O que poderia ter sido um passo negativo em sua carreira, se tornou graças à sua genialidade, em um dos seus grandes number 1 hits. O clipe que havia sido banido, foi trasformado em vídeo-single, sendo vendido por U$ 9.98 e se transformou num incrível fenômeno de vendas. Justify My Love ficou por duas semanas consecutivas em primeiro lugar na revista Billboard .

São muitas as armadilhas que a fama pode trazer a um artista. Mas quando esse artista tem um domínio de ferro e um equilíbrio artístico vigoroso, é difícil deixar se abater. Quando existe talento, carisma e inteligência de sobra, fica muito mais fácil de se administrar uma carreira.

Os anos se passaram, e com eles diversos episódios fizeram parte da história de Madonna. Já foi criticada, amaldiçoada e idolatrada de várias maneiras, mesmo “mal-Dita”(com trocadilho) muitas vezes, sempre deu a volta por cima, impondo a sua presença desafiadora e sagaz em tudo o que faz e produz. Está há 22 anos na ativa sem parar um só minuto.

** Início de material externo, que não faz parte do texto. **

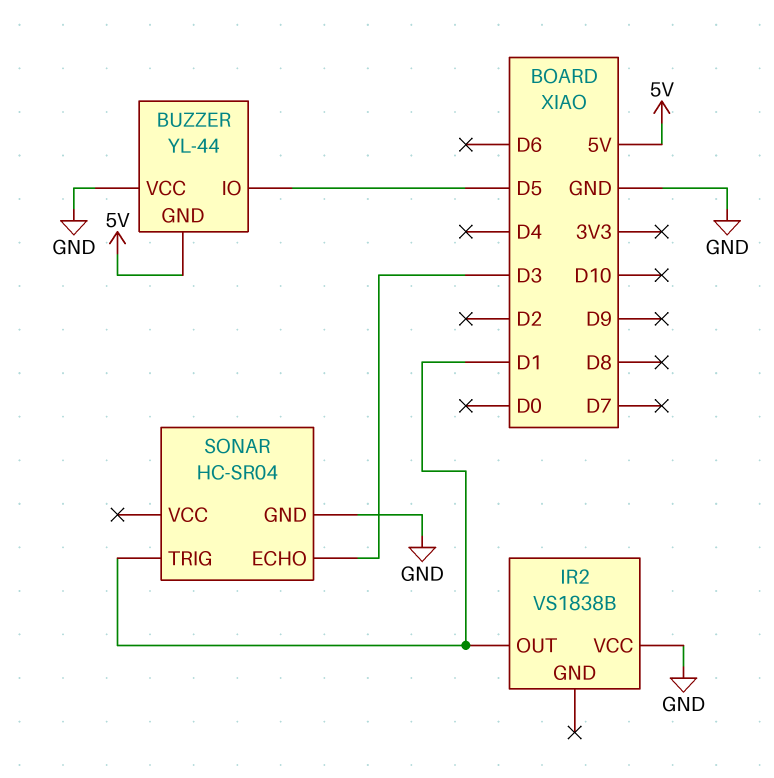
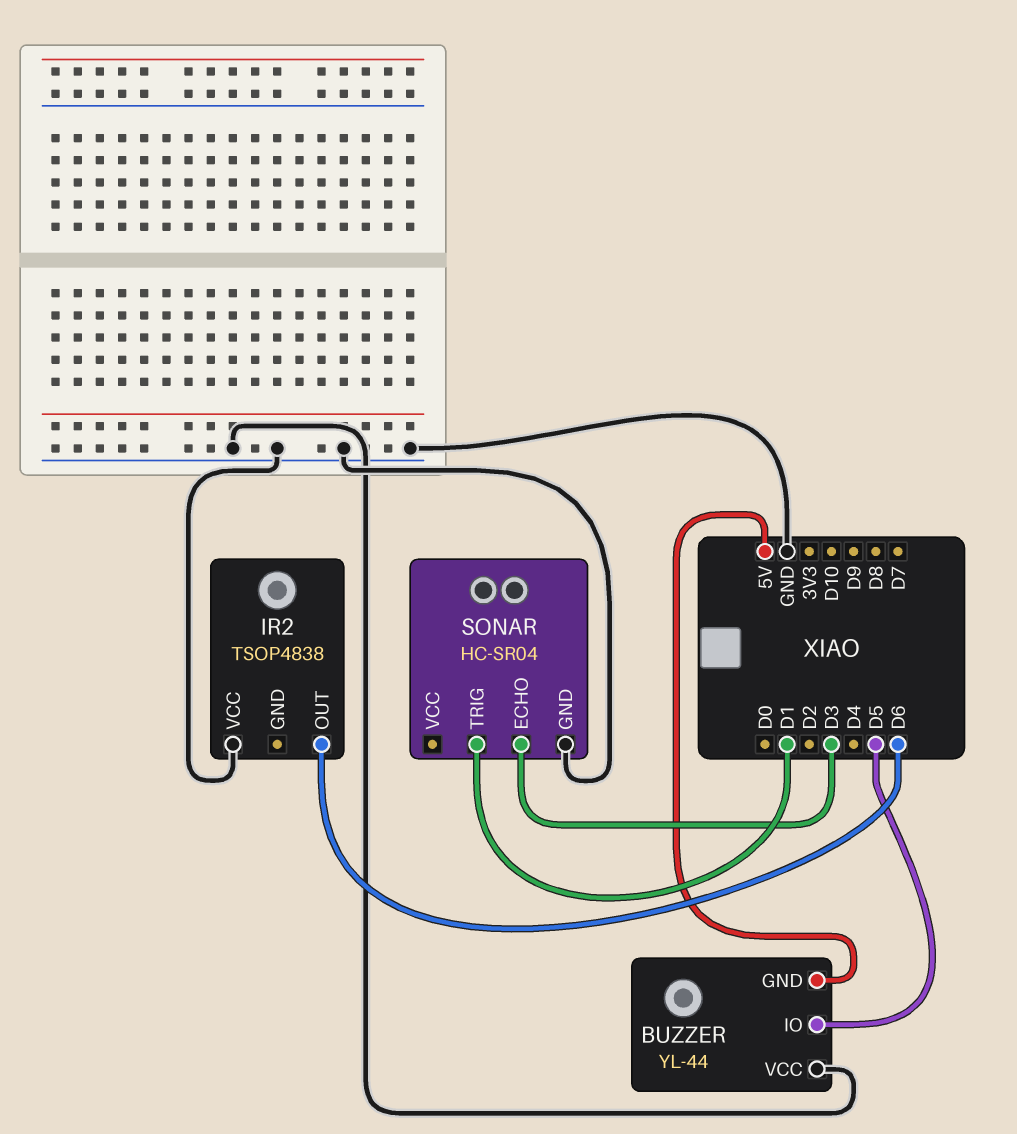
IR2: VS1838B -> TSOP4838
IR2 pin OUT: D1 -> D6

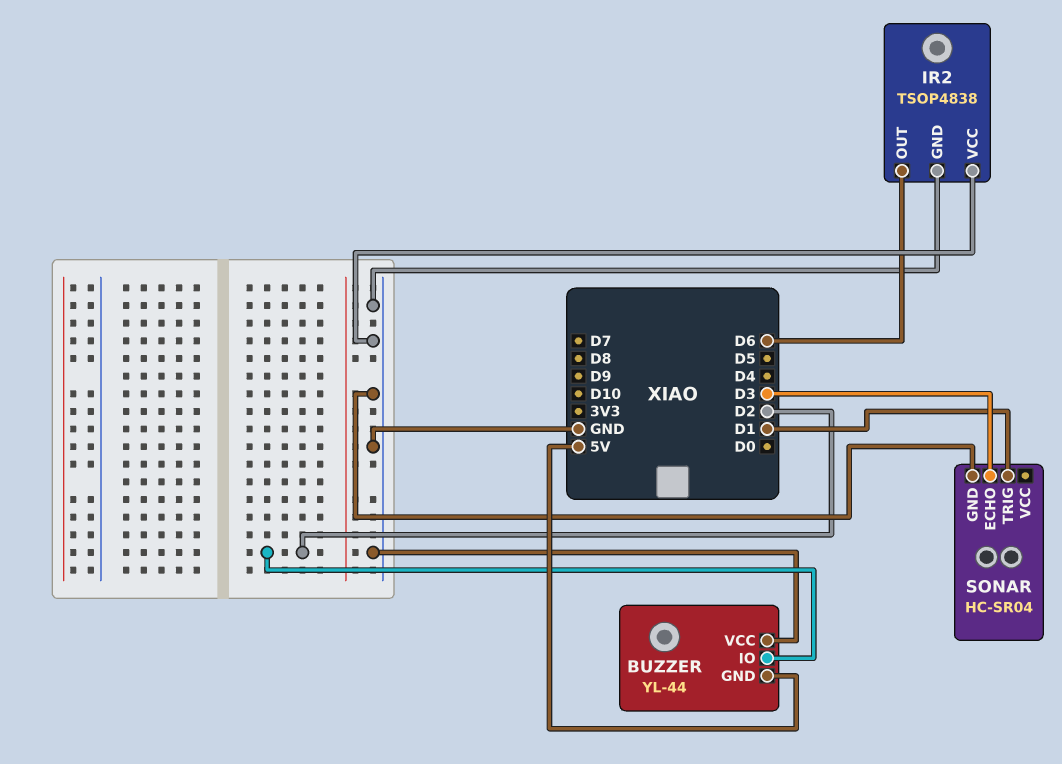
BUZZER pin IO: D5 -> D2
IR2 pin GND: none -> GND

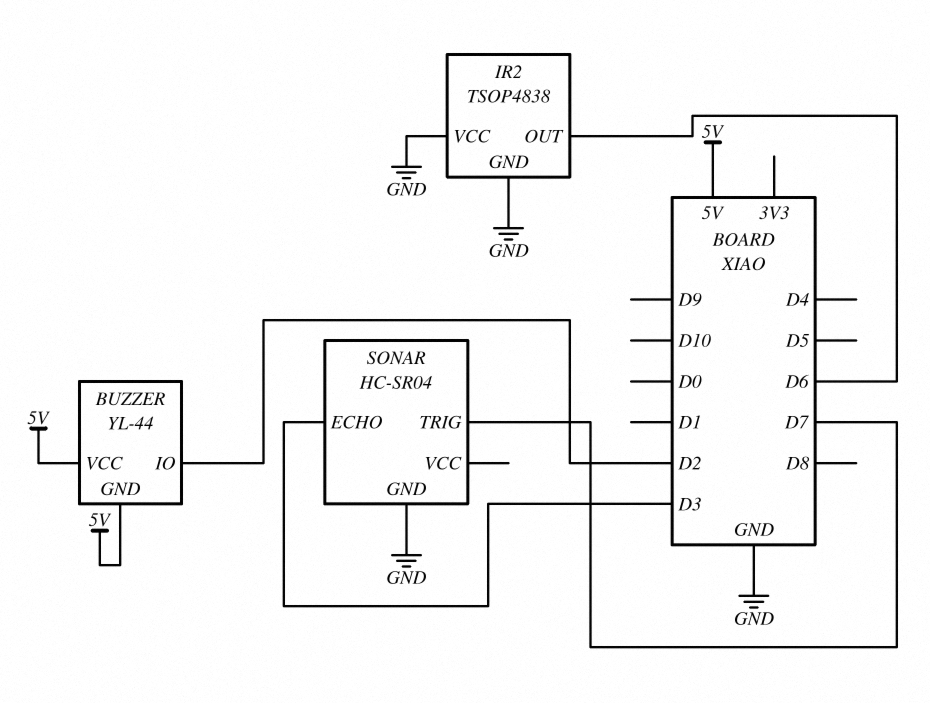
BUZZER pin VCC: GND -> 5V
SONAR pin TRIG: D1 -> D7

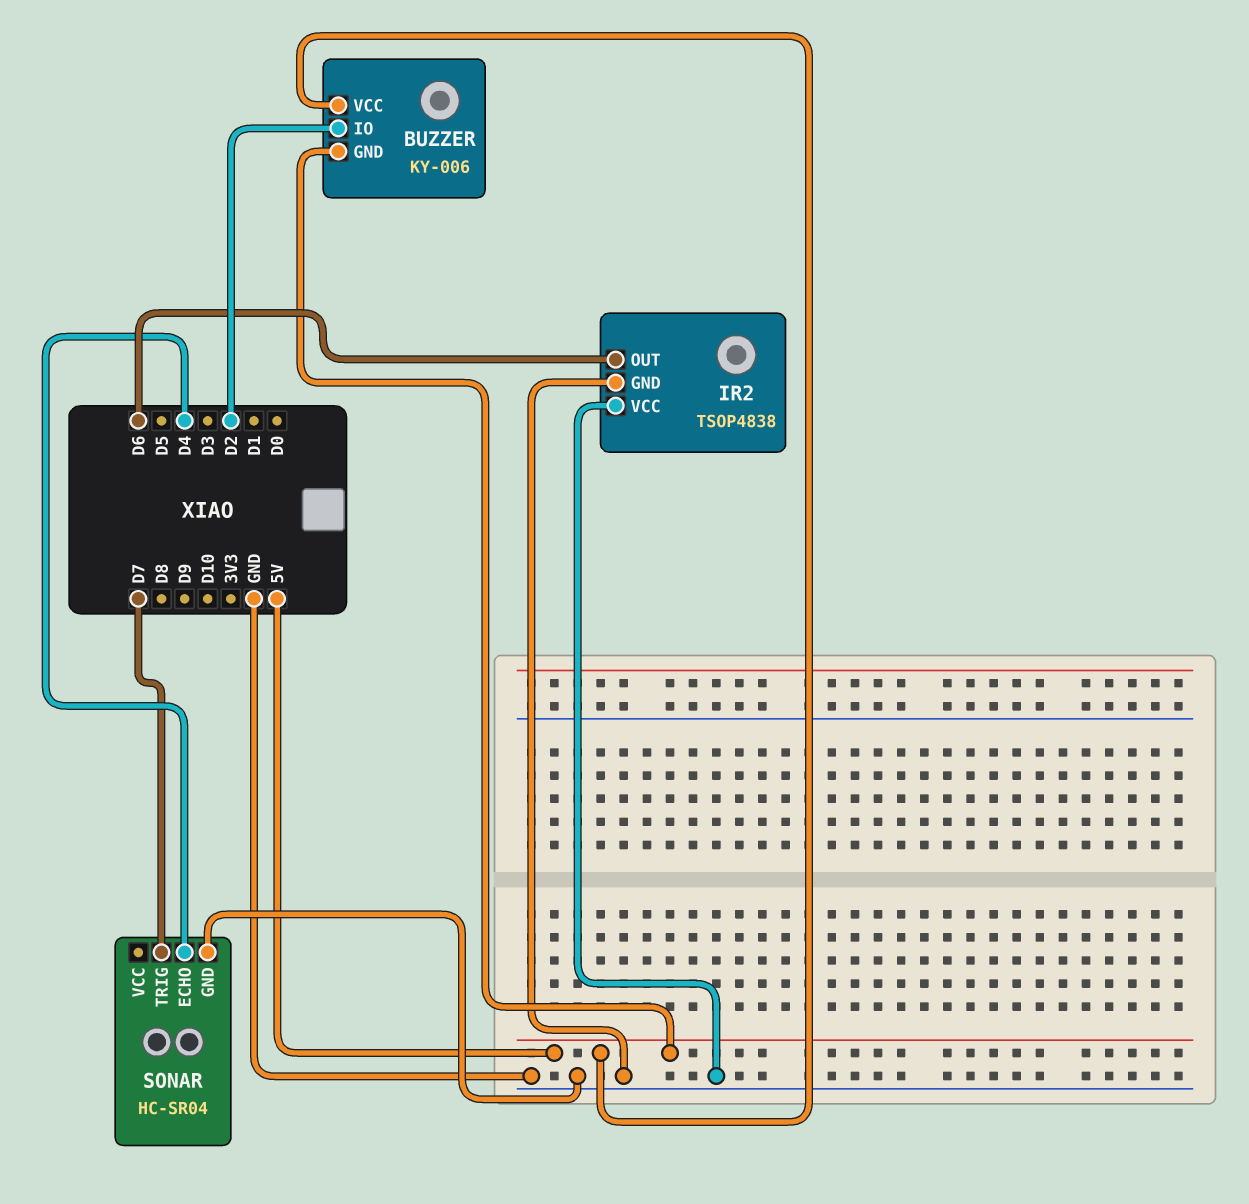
BUZZER: YL-44 -> KY-006
SONAR pin ECHO: D3 -> D4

A fama tão sonhada e desejada, virou realidade se apresentando como uma legítima faca de dois gumes: Madonna há muitos anos não pode sair na rua sem pelo menos um par de seguranças por perto; está presente em todas as listas possíveis e imaginárias, desde “a mais bem vestida” à “mais influente no século XX”. Suas músicas e sua imagem fazem parte do inconsciente coletivo do planeta Terra. E ela não se arrepende de nada, a natureza humana a fez assim, para o nosso deleite, é claro.